In Bostick, the plaintiff filed an action against several defendants for negligence, strict liability for product defects and failure to warn, and breach of implied warranty arising from the use of equipment manufactured by Flex in Gold’s Gym. (Bostick, supra, 147 Cal.App.4th at pp. 85–86.) The plaintiff dismissed his negligence cause of action and settled his product liability claim against Gold’s Gym. He prevailed at trial against Flex based on the jury’s finding that there was a design defect or a failure to warn of a defect, and Flex was negligent. The jury assigned 90 percent of fault to Flex, 10 percent to Bostick, and none of the fault to other entities. The trial court found the settlement with Gold’s Gym was based on products liability, because the negligence claim had been dismissed. The liability common to Gold’s Gym and Flex was fully joint and several, and therefore, the court gave credit for the full amount of the settlement against the damages, which the appellate court affirmed.
The Bostick court examined the relevant case law applying Proposition 51 to strict liability claims and concluded, “In sum, following Wimberly, supra, 56 Cal.App.4th 618, we hold that in a strict products liability action involving a single defective product where all of the defendants are in the same chain of distribution, Proposition 51 does not eliminate the liable defendant’s joint responsibility for noneconomic damages because that defendant’s liability is not based on fault but rather is imposed by a rule of law as a matter of public policy.” (Bostick, supra, 147 Cal.App.4th at p. 95.)
C. Application in the Present Case
The plaintiffs contend that their negligence claim for failure to recall was subject to the limitations of section 1431.2, and therefore, Nissan was not entitled to settlement credit against noneconomic damages. We find no abuse of the trial court’s discretion in awarding settlement credit under section 877.
Plaintiffs’ claims against Continental were based on strict products liability.
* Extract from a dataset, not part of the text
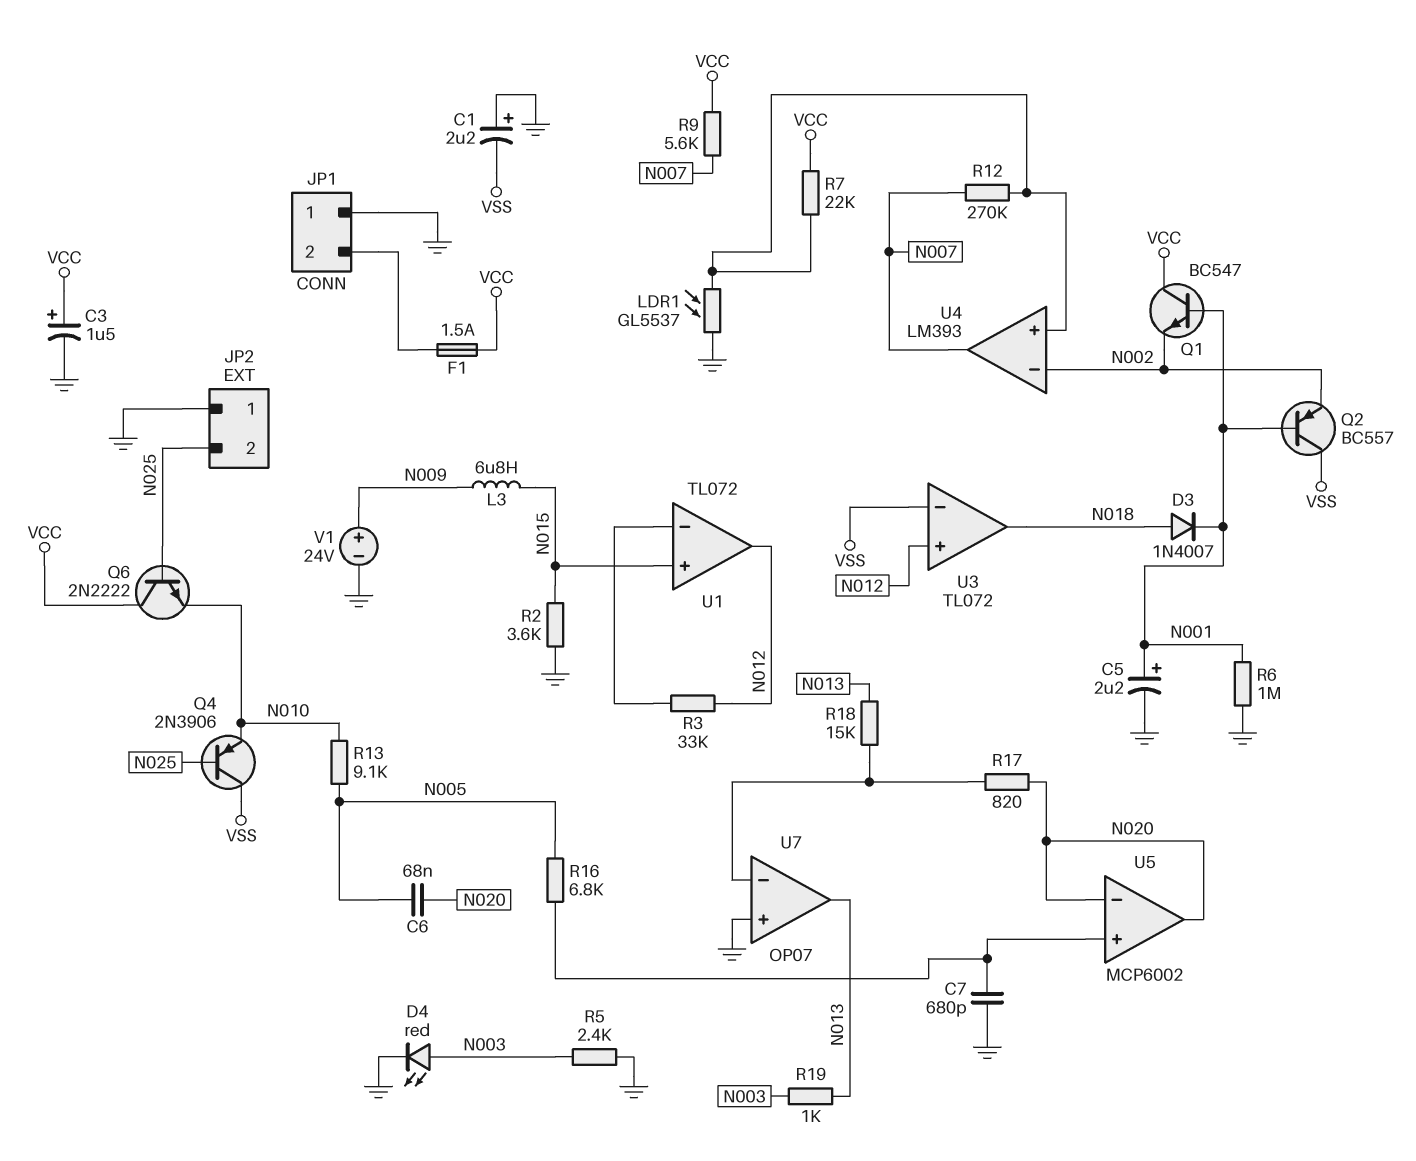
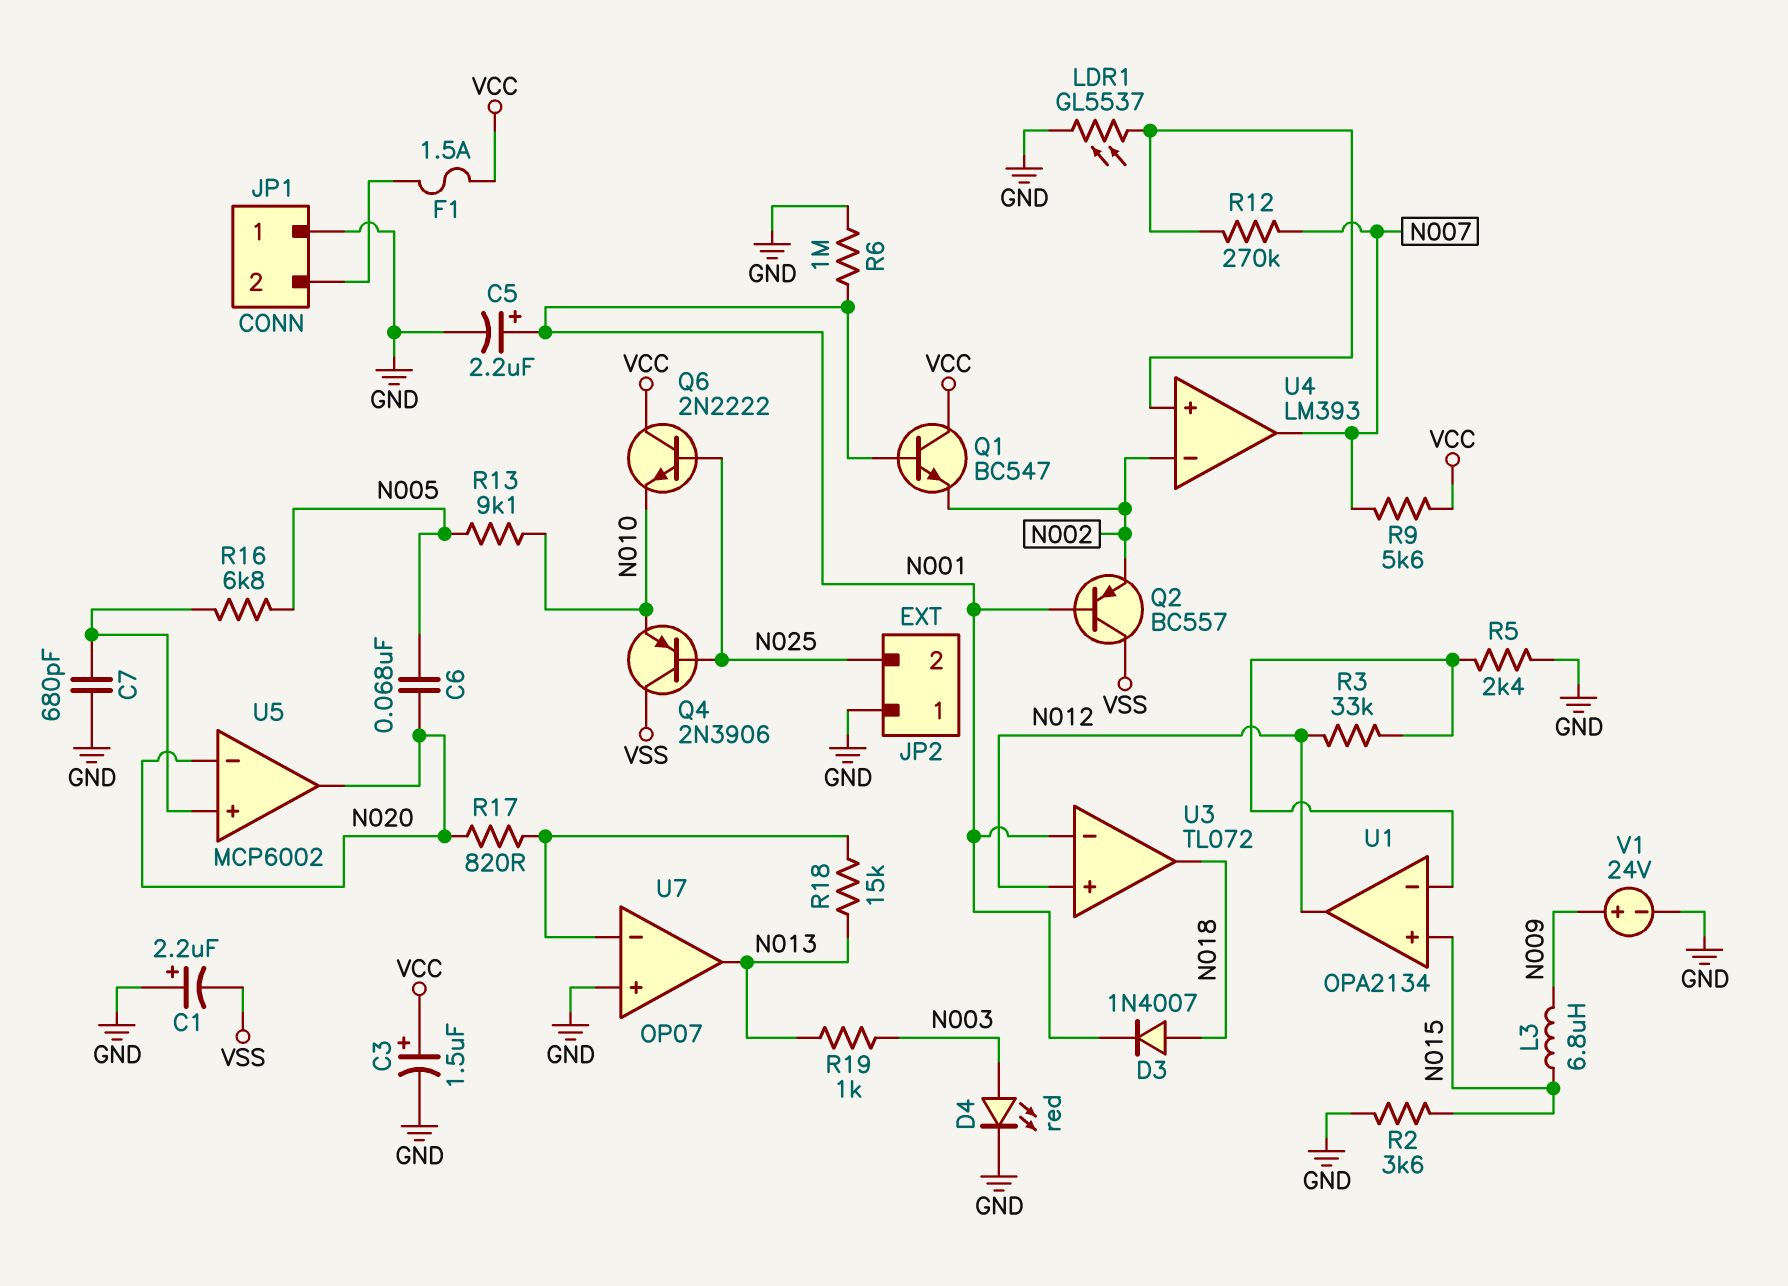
R5: 2.4k (GND, N003) -> 2.4k (GND, U1/in-)
R7: 22k (U4/in+, VCC) -> none
U1: TL072 -> OPA2134
U3 pin in-: VSS -> N001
The plaintiffs readily admit in their briefs on appeal that Continental had no responsibility for failing to recall the product after the defect was discovered. Therefore, as in Bostick, the liability common to Continental and Nissan was fully joint and several. The jury found Nissan was liable for the defective design, and awarded the full amount of the plaintiffs’ damages in connection with the claim for product liability. There was no apportionment of any separate amount of damages to the cause of action for failure to recall. If the trial court had not credited the full amount of the settlement against the award of damages, the plaintiffs would have recovered more than the amount of their damages. Because Continental and Nissan were jointly and severally liable for the product liability claim, the trial court did not abuse its discretion by crediting the settlement amount against the total damage award.
DISPOSITION
The judgment is affirmed. The parties are to bear their own costs on appeal.
MOOR, J.
We concur:
RUBIN, P.J.
KIM, J.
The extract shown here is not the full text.